What you're about to read may be the most head-scratching news to come across the interwebs all year. First, a warning that the following news comes from the New York Post's Peter Vescey, not exactly a bastion of light and truth in NBA circles. However, a nugget in his most recent column made us at AA spit out our morning skinny latte (don't judge). Larry Bird, currently the GM of the Indiana Pacers, is rumored to be on his way out after the current season. That may be a little surprising with how the young Pacers have continued to improve, but Bird has flirted with walking away several times in the recent past.
However, the stunning news is one of the names Vescey floats to replace Larry Bird... Reggie Miller.
"The firm belief by those with a pulse on the situation: (Pacers owner Herb) Simon is more apt to choose a marquee name like Reggie Miller or Chris Mullin as opposed to promoting the people on site, general manager David Moray or personnel director Kevin Pritchard."

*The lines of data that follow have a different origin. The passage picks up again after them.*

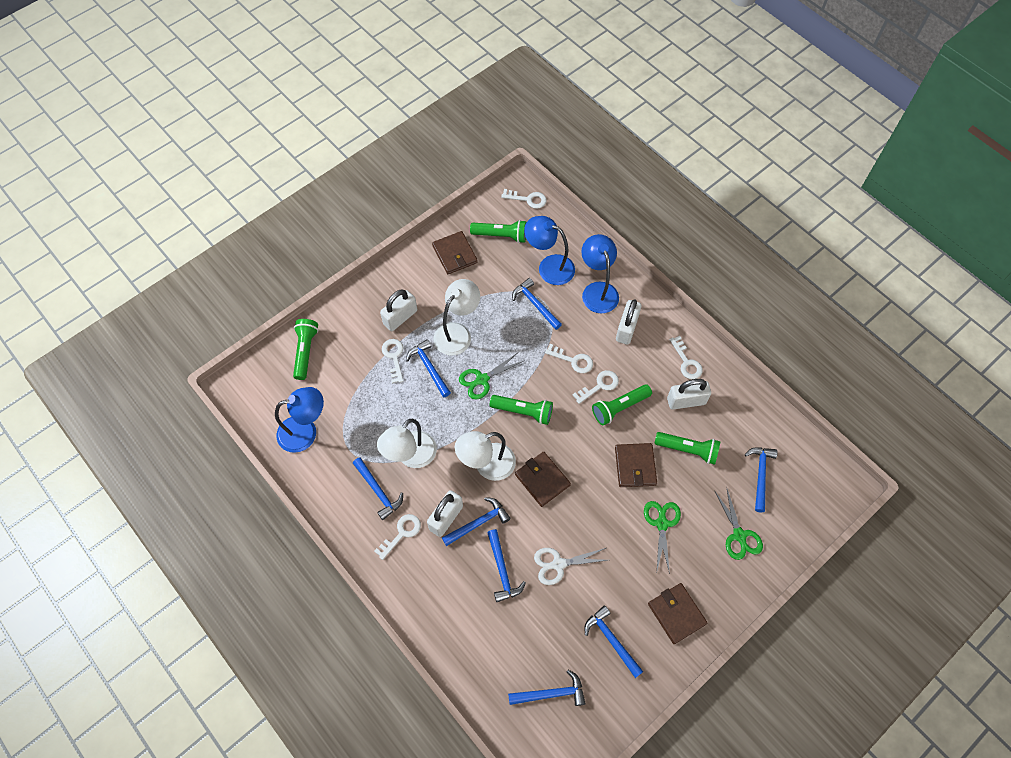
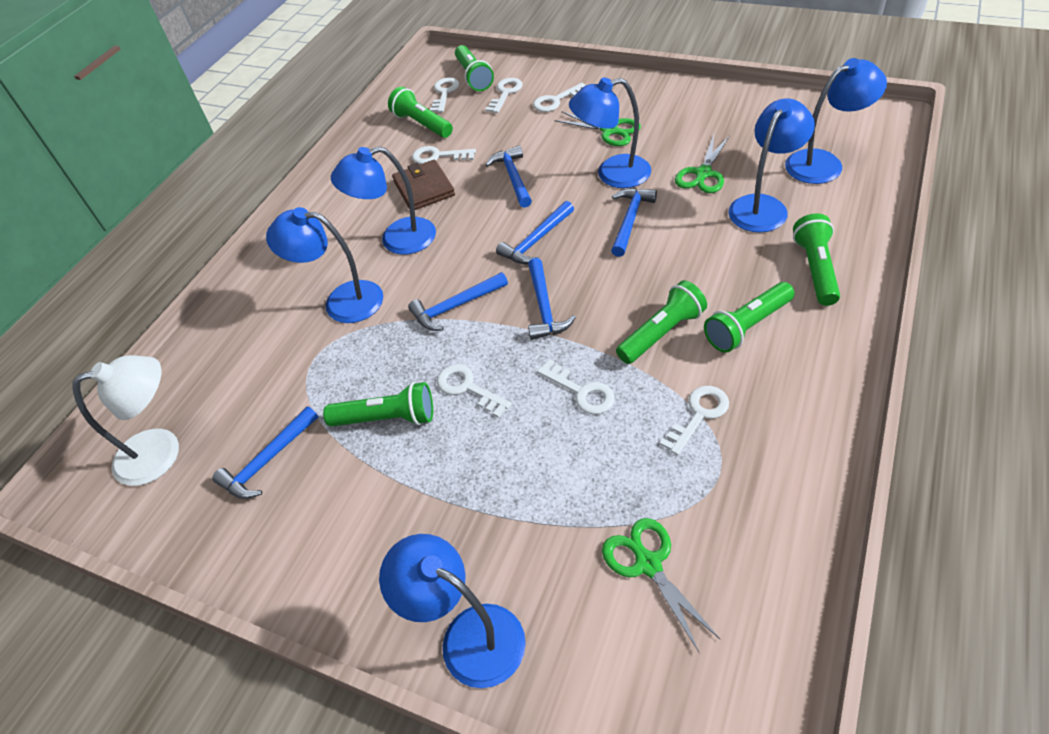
blue hammer: 8 -> 6
blue lamp: 3 -> 6
brown wallet: 4 -> 1
green flashlight: 5 -> 6
white key: 6 -> 7
white lamp: 3 -> 1
white padlock: 4 -> 0
white scissors: 1 -> 0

Now, Chris Mullin is a somewhat logical choice. He ran the Warriors for several seasons to moderate success and is currently treating NBA fans to his thick New York accent on ESPN while also contolling angry mobs during retirement ceremonies. But Reggie Miller?!?! The Reggie Miller that has been a gaffe machine during his performance broadcasting the NCAA Tournament for Turner? The Reggie Miller who has always struggled as an analyst during NBA broadcasts?
There is a record for great players becoming competent GMs (Larry Bird, Joe Dumars, at least for a while), but there's an even bigger record of great players bombing out as executives. And it's not like Reggie Miller is universally well-regarded as a great analytical mind, like Steve Kerr was before he began his tenure in charge of the Phoenix Suns.
Let's hope Vescey was just trying to slip in a sly joke for those who have been regularly submitting Miller's quotes to our Billy Packer Chronicles. If not, at least fans of basketball won't have to wonder what a "block charge" is anymore. Clearly, the Pacers leadership needs to watch more basketball on television.